### PROBLEM REQUIREMENTS
Using the listing below, retype exactly the lines starting at the one with "line: (891, 371)" and ending at the one with "line: (1421, 1433)", and include both.

### STUDY MATERIAL
::::::

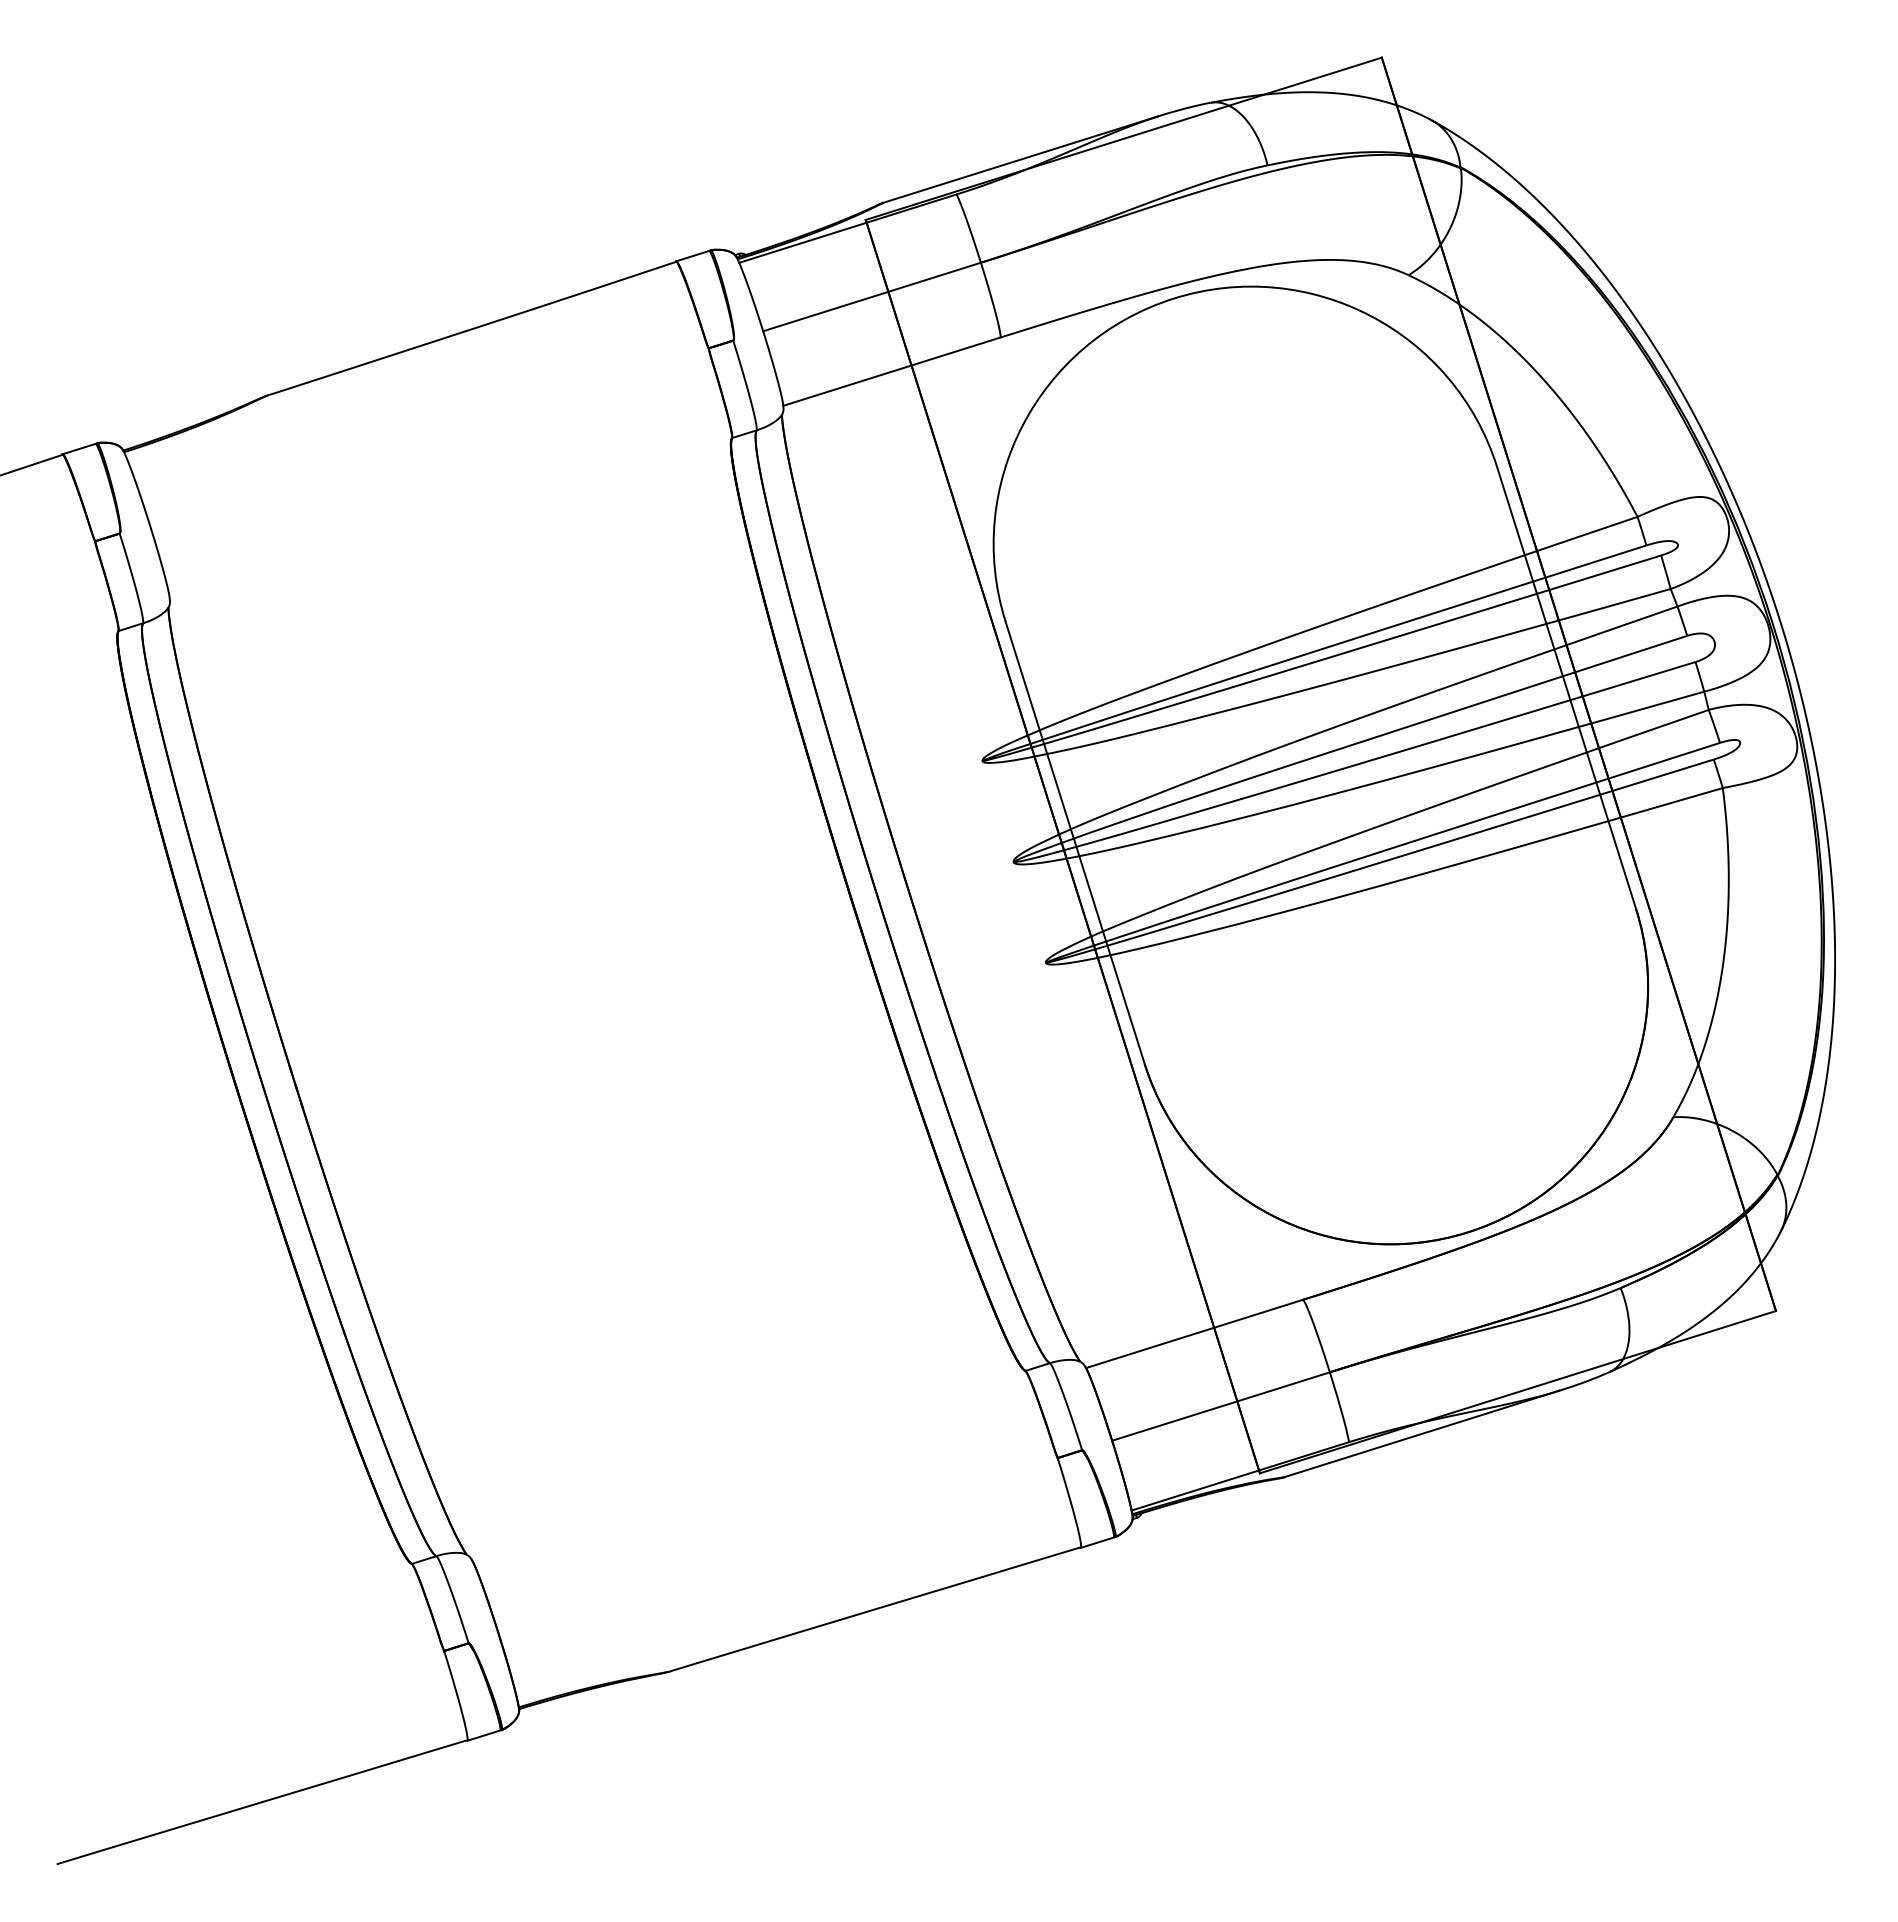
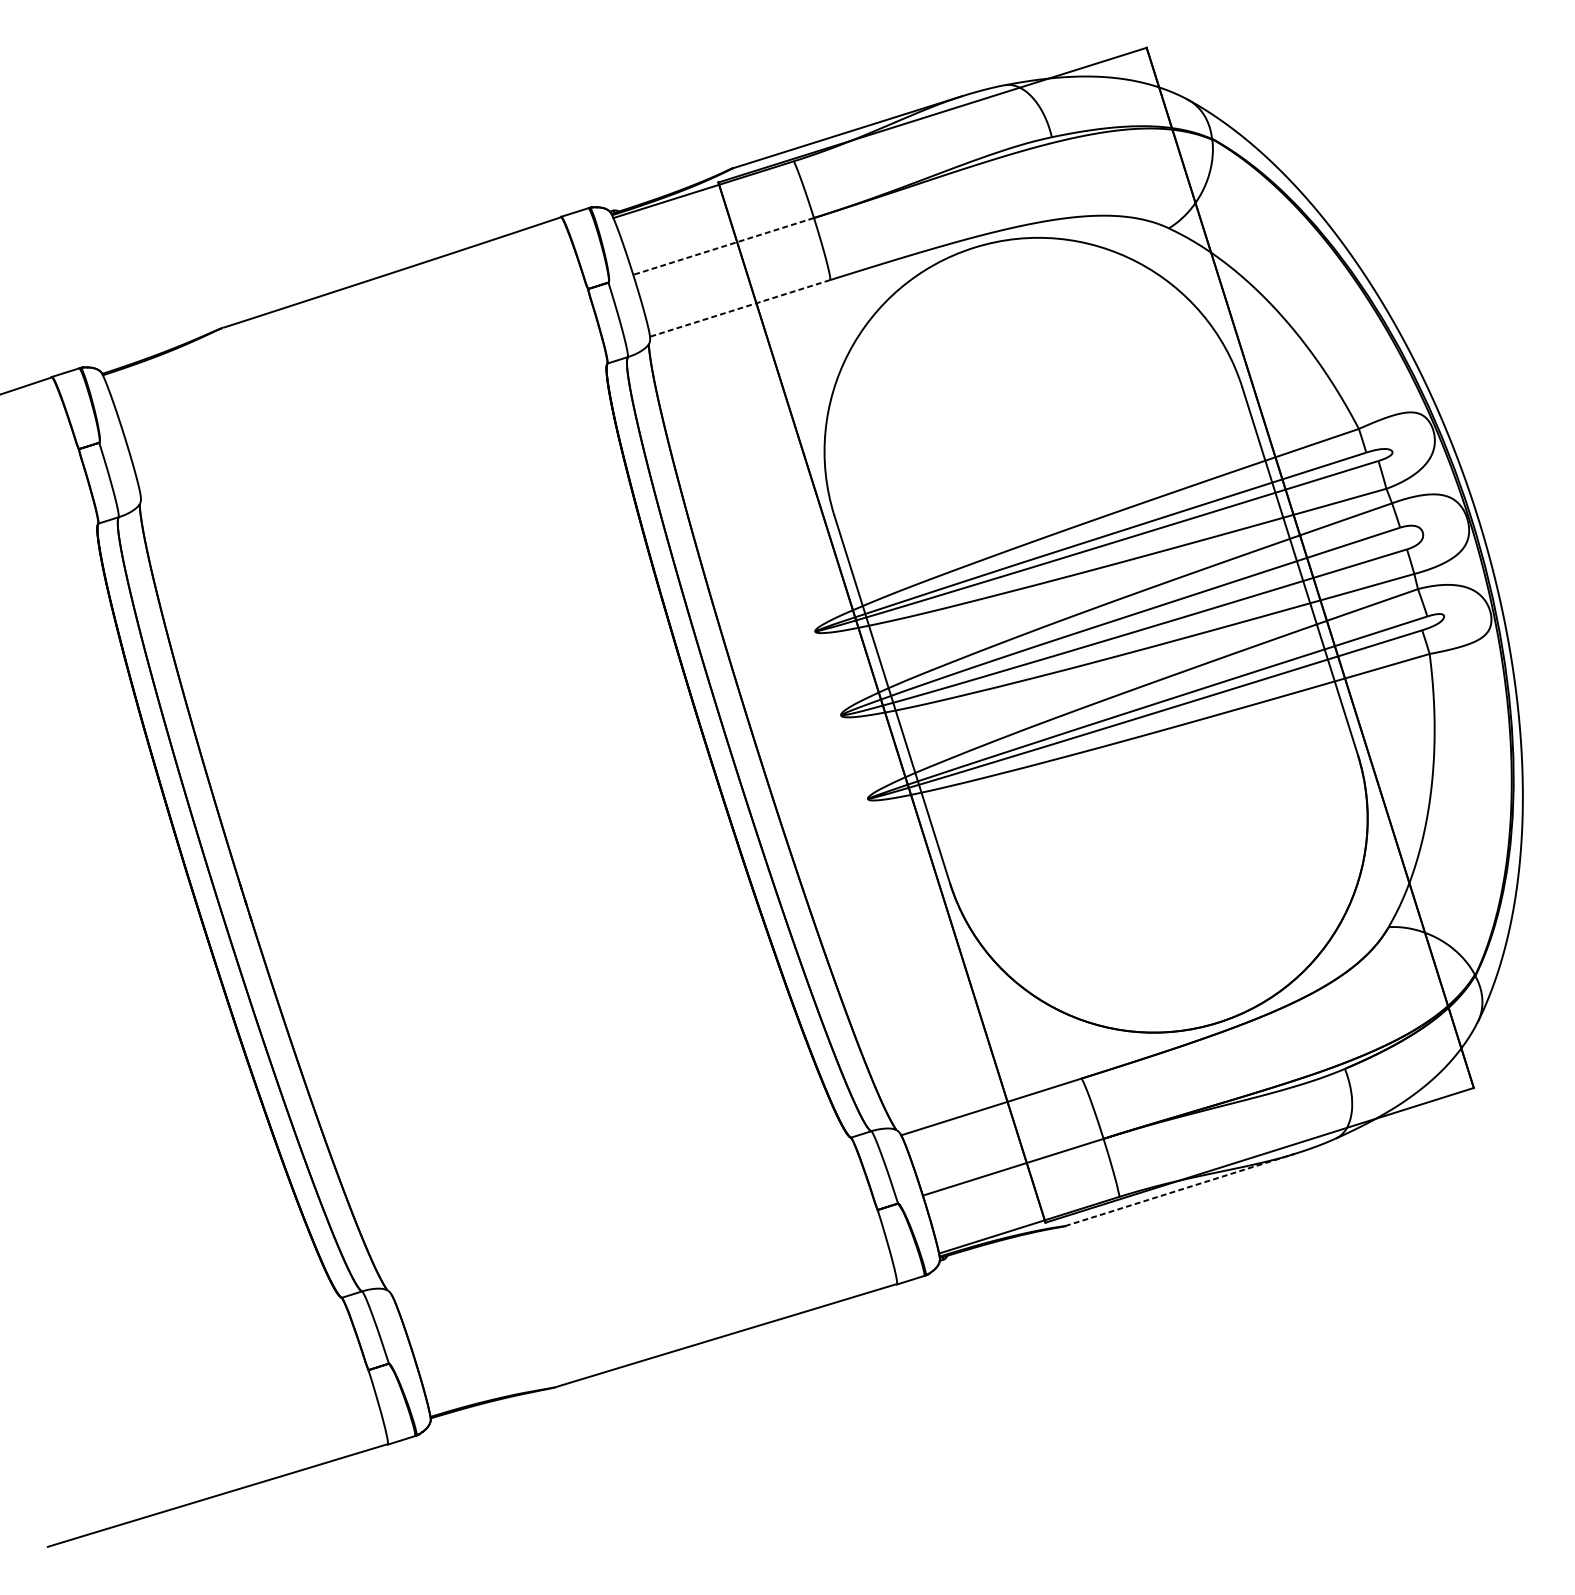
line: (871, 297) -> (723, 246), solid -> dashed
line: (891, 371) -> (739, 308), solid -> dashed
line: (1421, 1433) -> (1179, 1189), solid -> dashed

::::::

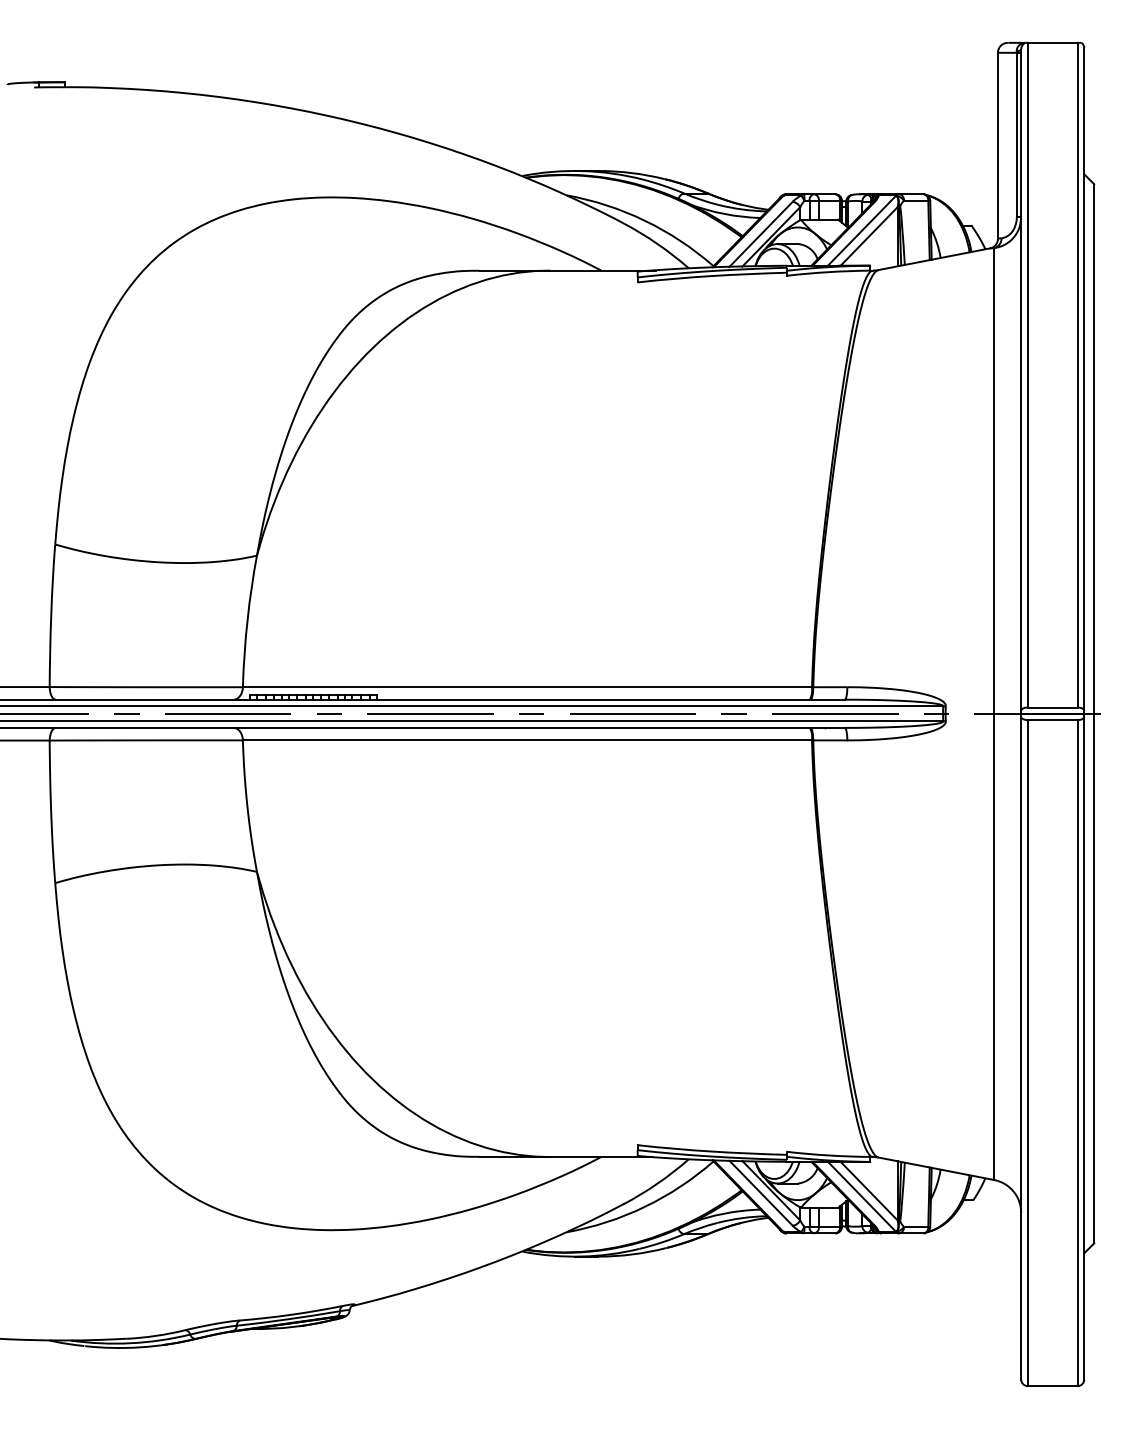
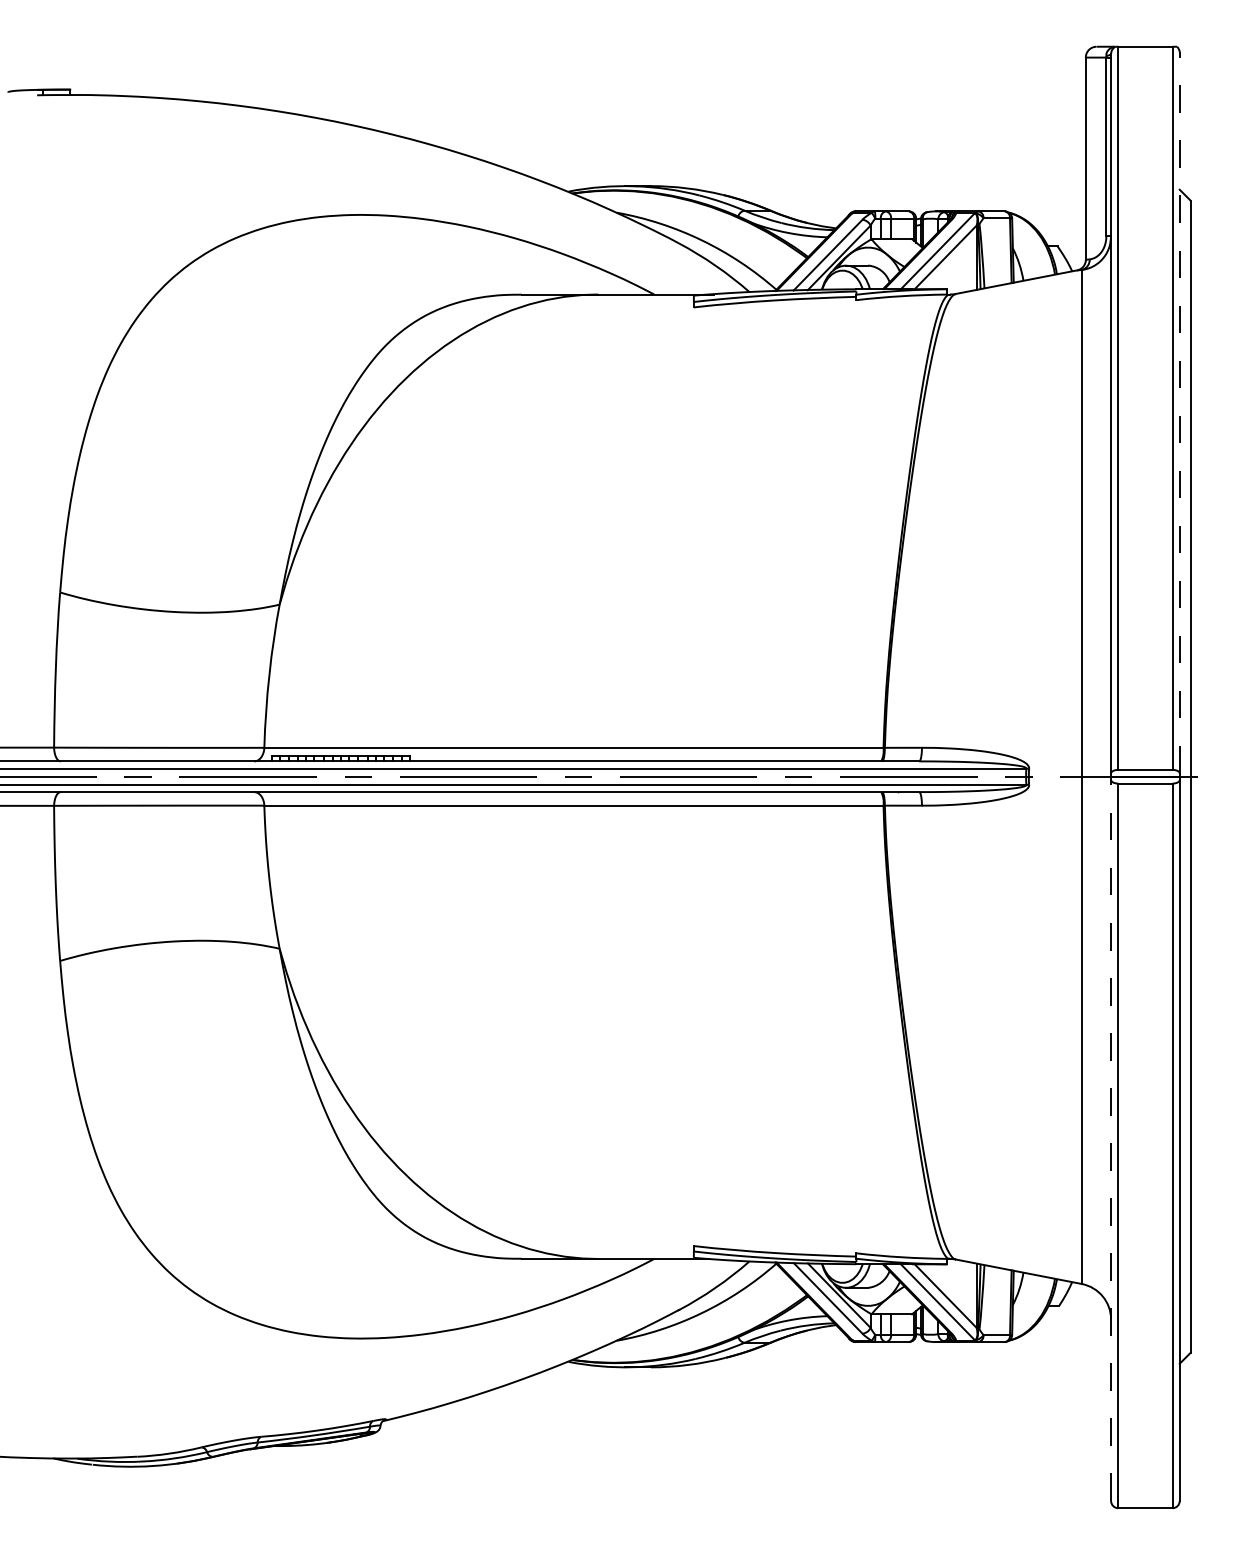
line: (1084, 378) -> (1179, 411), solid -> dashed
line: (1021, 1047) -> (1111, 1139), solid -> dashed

::::::

### TASK OUTPUT
line: (891, 371) -> (739, 308), solid -> dashed
line: (1421, 1433) -> (1179, 1189), solid -> dashed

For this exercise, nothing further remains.